Study 3: The impact of coronary arterial vasculopathy on mitochondrial function Design:
Mitochondrial function assessed at scheduled EMB follow-up visits of patients with CAV as
determined by coronary angiography (scheduled procedure) 15 HTx patients CAV are compared to
15 HTx patients with without CAV.
Study 4: MEE as a non-invasive marker of mitochondrial function and allograft rejection
Design: 24 HTX patients scheduled for EMB will be examined twice with 11C-acetate-PET. It is
intended that we consecutively recruit patients enrolled in study 2. The first examination is
performed within 3 weeks following HTx and the second examination after 6 months. Up to 4
weeks between EMB and the second 11C-acetate PET examination is accepted.
(The HTx patient cohort which is subjected to biopsies 1 and 2 years after HTx in study 3
(n=15) is reused in study 1 and 2 as a comparable cohort. Hence, a total of 69 patients are
enrolled. However, it is anticipated that several patients from study 1 and are enrolled in
study 2 which will decrease the total number of participants.)
Methods
Mitochondrial function will be assessed in myocardial biopsies by High-resolution
respirometry and Electron microscopy
Cardiac functions is assessed by transthoracic echocardiography
Coronary Angiography is performed to assess the degree of CAV
Blood samples will be taken
In study 4, MEE will be assessed by positron emission tomography using validated kinetic
methods.
Ethical considerations
The project will be carried out in accordance with the principles of the Helsinki Declaration
II. The protocol, including the written participant information and consent forms must be
finally approved by the Research Ethics Committee of the Central Denmark Region and .

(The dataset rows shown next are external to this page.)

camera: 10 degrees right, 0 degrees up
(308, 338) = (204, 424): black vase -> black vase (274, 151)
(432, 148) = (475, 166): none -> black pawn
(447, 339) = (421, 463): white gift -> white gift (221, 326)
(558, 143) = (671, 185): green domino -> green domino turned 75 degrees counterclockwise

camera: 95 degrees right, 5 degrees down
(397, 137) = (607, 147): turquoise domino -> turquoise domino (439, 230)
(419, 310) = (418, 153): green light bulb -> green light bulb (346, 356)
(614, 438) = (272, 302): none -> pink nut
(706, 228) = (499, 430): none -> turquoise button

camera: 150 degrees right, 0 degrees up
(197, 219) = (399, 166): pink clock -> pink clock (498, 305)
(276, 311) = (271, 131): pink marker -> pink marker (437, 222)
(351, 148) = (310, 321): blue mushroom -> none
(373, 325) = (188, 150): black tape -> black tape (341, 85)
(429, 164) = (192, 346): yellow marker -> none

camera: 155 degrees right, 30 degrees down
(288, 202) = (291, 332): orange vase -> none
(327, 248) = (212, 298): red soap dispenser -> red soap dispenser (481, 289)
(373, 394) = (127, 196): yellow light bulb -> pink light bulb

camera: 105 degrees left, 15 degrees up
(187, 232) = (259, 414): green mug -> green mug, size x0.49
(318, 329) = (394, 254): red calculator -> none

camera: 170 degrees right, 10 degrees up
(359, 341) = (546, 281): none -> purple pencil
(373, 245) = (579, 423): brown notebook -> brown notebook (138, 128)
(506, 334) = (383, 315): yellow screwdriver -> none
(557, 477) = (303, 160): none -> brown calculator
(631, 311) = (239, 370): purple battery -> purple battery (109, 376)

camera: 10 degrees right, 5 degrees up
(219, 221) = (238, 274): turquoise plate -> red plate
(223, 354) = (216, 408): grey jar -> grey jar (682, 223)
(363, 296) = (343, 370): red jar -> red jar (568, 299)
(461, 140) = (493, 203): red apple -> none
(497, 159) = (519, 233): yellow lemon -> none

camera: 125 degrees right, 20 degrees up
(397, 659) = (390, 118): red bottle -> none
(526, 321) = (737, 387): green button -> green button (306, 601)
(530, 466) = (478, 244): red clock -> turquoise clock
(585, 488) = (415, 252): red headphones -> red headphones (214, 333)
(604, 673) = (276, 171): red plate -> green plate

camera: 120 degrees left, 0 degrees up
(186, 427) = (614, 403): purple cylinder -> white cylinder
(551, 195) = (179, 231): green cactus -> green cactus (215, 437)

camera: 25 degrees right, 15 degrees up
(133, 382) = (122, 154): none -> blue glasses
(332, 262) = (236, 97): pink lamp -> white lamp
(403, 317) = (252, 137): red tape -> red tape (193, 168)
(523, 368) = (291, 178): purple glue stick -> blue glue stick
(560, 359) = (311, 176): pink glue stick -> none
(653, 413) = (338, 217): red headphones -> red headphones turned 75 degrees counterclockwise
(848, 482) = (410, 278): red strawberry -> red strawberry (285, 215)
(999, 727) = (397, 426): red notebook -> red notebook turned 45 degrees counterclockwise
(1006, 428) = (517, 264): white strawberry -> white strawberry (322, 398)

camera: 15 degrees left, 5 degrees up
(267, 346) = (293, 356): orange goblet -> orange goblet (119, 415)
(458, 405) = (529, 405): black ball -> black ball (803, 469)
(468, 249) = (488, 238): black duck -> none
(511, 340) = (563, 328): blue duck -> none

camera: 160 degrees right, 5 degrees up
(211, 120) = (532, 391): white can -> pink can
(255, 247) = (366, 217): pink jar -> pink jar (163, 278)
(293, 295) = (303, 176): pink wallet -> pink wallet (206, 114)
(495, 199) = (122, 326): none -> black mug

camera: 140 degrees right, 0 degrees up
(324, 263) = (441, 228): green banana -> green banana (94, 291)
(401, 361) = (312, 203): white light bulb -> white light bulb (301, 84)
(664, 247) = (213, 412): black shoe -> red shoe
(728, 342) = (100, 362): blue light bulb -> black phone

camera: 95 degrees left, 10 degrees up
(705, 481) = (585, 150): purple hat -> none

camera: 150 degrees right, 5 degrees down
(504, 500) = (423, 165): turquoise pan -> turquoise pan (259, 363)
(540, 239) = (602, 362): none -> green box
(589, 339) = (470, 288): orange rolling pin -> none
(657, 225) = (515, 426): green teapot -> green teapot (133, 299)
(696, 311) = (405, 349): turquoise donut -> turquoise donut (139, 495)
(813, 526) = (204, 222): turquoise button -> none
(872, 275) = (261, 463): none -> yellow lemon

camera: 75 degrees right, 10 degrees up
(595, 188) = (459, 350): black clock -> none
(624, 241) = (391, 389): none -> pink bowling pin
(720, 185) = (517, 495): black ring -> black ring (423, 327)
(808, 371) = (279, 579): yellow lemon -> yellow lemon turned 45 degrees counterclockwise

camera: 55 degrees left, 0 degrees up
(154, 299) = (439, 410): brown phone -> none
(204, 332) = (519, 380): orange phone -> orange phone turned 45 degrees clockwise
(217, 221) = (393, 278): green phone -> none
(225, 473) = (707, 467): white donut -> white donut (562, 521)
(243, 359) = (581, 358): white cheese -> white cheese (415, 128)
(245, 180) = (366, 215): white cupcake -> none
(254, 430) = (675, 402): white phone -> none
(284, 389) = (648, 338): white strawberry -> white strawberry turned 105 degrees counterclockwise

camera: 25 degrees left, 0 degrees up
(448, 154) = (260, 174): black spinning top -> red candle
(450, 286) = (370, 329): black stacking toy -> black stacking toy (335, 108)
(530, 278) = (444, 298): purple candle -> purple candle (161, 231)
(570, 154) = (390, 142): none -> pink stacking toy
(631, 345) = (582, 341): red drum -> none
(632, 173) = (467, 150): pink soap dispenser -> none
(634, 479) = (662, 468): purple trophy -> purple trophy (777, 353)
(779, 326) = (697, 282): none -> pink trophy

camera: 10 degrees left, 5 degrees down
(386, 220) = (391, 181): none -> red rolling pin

Publication and study plan All results, whether positive, negative or inconclusive will be
published in an international peer-reviewed scientific journal.
Perspectives Cellular rejection (ACR) shortly after HTx is strongly associated with the
long-term development of CAV and subsequent myocardial dysfunction. As graft failure and CAV
are the major long-term heart-related late mortality causes following HTx, it seems paramount
to modify long-term hazards such as ACR, CAV, and graft failure to significantly improve
post-transplant outcome.5 In this context mitochondrial function seems to be pivotal, hence,
approaches to assess mitochondrial function in HTx patient may prove to pave the way for new
follow-up algorithms and even treatment targets.